Proximal Policy Optimization (PPO) is one of the most powerful actor-critic methods. It can stably update policy parameters in trust region using surrogate objective function.

PPO suggests two objective functions. We use clipped surrogate objective function of them, which is known to have better performance.

Paper: Proximal Policy Optimization Algorithms

PPO has below features:

  • Actor-Critic method
  • on-policy
  • stable
  • general

Configuration

PPO has slightly complex hyperparameters, but default values are good enough.

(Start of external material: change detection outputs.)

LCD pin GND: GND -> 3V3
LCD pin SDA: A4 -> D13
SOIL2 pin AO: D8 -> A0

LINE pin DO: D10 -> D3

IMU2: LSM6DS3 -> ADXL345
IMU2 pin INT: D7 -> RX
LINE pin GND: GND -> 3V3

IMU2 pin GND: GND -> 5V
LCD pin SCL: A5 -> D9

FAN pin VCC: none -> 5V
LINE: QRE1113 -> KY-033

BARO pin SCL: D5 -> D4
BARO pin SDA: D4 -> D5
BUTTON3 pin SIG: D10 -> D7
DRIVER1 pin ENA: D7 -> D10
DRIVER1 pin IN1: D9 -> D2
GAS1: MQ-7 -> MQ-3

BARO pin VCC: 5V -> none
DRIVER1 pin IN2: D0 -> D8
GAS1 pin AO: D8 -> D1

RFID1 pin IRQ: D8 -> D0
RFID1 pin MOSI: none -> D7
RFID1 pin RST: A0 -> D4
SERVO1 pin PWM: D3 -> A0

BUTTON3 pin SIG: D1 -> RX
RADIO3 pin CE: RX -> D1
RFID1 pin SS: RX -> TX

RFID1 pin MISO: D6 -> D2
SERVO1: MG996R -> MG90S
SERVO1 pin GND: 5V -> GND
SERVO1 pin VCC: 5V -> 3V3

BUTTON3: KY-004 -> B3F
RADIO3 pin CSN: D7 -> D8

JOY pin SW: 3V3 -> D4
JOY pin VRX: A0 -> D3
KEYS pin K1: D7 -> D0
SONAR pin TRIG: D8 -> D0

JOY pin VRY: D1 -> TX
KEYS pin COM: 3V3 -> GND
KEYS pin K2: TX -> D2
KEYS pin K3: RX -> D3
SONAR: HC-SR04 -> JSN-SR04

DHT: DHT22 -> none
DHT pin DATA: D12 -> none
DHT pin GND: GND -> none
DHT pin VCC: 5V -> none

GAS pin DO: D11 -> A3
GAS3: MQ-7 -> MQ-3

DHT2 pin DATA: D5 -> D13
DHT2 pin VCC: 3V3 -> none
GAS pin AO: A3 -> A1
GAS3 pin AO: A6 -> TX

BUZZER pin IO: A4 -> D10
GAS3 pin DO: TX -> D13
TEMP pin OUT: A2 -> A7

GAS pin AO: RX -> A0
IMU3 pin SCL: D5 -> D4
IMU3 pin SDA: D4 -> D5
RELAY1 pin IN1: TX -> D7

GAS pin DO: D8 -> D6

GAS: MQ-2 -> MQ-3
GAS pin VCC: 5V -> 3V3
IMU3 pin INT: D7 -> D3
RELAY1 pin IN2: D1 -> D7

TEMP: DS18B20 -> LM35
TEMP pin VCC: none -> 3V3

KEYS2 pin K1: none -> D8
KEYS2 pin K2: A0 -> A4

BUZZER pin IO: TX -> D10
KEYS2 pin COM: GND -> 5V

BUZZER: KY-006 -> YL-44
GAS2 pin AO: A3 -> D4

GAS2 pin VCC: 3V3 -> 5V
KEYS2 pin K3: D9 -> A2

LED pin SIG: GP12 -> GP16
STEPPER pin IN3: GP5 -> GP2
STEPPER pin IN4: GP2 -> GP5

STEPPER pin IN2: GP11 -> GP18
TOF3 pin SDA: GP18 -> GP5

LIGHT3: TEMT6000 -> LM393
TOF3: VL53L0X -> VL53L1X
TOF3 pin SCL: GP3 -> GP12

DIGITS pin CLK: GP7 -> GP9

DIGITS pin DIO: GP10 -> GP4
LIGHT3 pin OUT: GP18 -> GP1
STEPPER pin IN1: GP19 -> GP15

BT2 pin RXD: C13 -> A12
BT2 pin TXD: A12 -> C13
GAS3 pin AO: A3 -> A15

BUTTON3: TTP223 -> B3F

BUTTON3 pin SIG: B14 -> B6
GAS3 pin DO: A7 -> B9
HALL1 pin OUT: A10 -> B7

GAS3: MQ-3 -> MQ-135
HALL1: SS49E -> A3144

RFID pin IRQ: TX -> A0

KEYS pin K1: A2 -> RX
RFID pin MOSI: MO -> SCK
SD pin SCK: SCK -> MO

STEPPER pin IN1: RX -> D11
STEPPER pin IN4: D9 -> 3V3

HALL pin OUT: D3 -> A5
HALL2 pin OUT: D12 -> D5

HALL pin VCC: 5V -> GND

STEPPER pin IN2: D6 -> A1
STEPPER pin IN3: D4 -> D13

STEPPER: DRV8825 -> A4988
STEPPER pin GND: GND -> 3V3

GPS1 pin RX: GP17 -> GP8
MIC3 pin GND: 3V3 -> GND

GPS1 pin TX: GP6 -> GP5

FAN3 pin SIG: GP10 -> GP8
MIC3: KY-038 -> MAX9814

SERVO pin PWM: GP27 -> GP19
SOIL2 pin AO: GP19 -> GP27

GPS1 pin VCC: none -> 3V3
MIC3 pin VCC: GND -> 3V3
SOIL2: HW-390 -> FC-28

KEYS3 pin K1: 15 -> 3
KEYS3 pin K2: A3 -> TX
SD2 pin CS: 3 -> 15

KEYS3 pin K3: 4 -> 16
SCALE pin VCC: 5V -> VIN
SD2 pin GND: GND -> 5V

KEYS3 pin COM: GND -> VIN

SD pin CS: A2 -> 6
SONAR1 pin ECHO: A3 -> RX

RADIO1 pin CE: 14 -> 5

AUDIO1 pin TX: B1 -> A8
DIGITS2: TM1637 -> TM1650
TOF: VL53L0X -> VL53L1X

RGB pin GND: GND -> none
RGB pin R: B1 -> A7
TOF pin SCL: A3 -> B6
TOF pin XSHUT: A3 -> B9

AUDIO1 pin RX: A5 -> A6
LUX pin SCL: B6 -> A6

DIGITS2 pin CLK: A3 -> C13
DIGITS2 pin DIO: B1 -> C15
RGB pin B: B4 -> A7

Note if the setting has default value, you can skip it.

Parameter Description
n_steps (int) The number of time steps to collect experiences until training. The number of total experiences (entire_batch_size) is num_envs * n_steps. Since PPO is on-policy method, the experiences are discarded after training.
epoch (int) The number of times the entire experience batch is used to update parameters
mini_batch_size (int) The mini-batches are selected randomly and independently from the entire experience batch during one epoch. The number of parameters updates at each epoch is the integer value of entire_batch_size / mini_batch_size.
gamma (float, default = 0.99) Discount factor \(\gamma\) of future rewards.
lam (float, default = 0.95) Regularization parameter \(\lambda\) which controls the bias-variance trade-off of Generalized Advantage Estimation (GAE).
advantage_normalization (bool, default = False) Whether or not normalize advantage estimates across single mini batch. It may reduce variance and lead to stability, but does not seem to effect performance much.
epsilon_clip (float, default = 0.2) Clamps the probability ratio (\(\dfrac{\pi_{\text{new}}}{\pi_{\text{old}}}\)) into the range \([1 - \epsilon, 1 + \epsilon]\).
value_loss_coef (float, default = 0.5) State value loss (critic loss) multiplier.
entropy_coef (float, default = 0.001) Entropy multiplier used to compute loss. It adjusts exploration-exploitation trade-off.
device (str | None, default = None) Device on which the agent works. If this setting is None, the agent device is same as your network's one. Otherwise, the network device changes to this device.

Options: None, cpu, cuda, cuda:0 and other devices of torch.device() argument

Network

class: PPOSharedNetwork

Note that since it uses the Actor-Critic architecure and the parameter sharing, the encoding layer must be shared between Actor and Critic.

You need to implement below methods.

Forward

@abstractmethod
def forward(
    self, 
    obs: Observation
) -> tuple[PolicyDist, Tensor]

Parameters:

Name Description Shape
obs (Observation) Observation batch tuple. *batch_shape = (batch_size,) details in Observation docs

Returns:

Name Description Shape
policy_dist (PolicyDist) Policy distribution \(\pi(a \vert s)\). *batch_shape = (batch_size,) details in PolicyDist docs
state_value (Tensor) State value \(V(s)\). (batch_size, 1)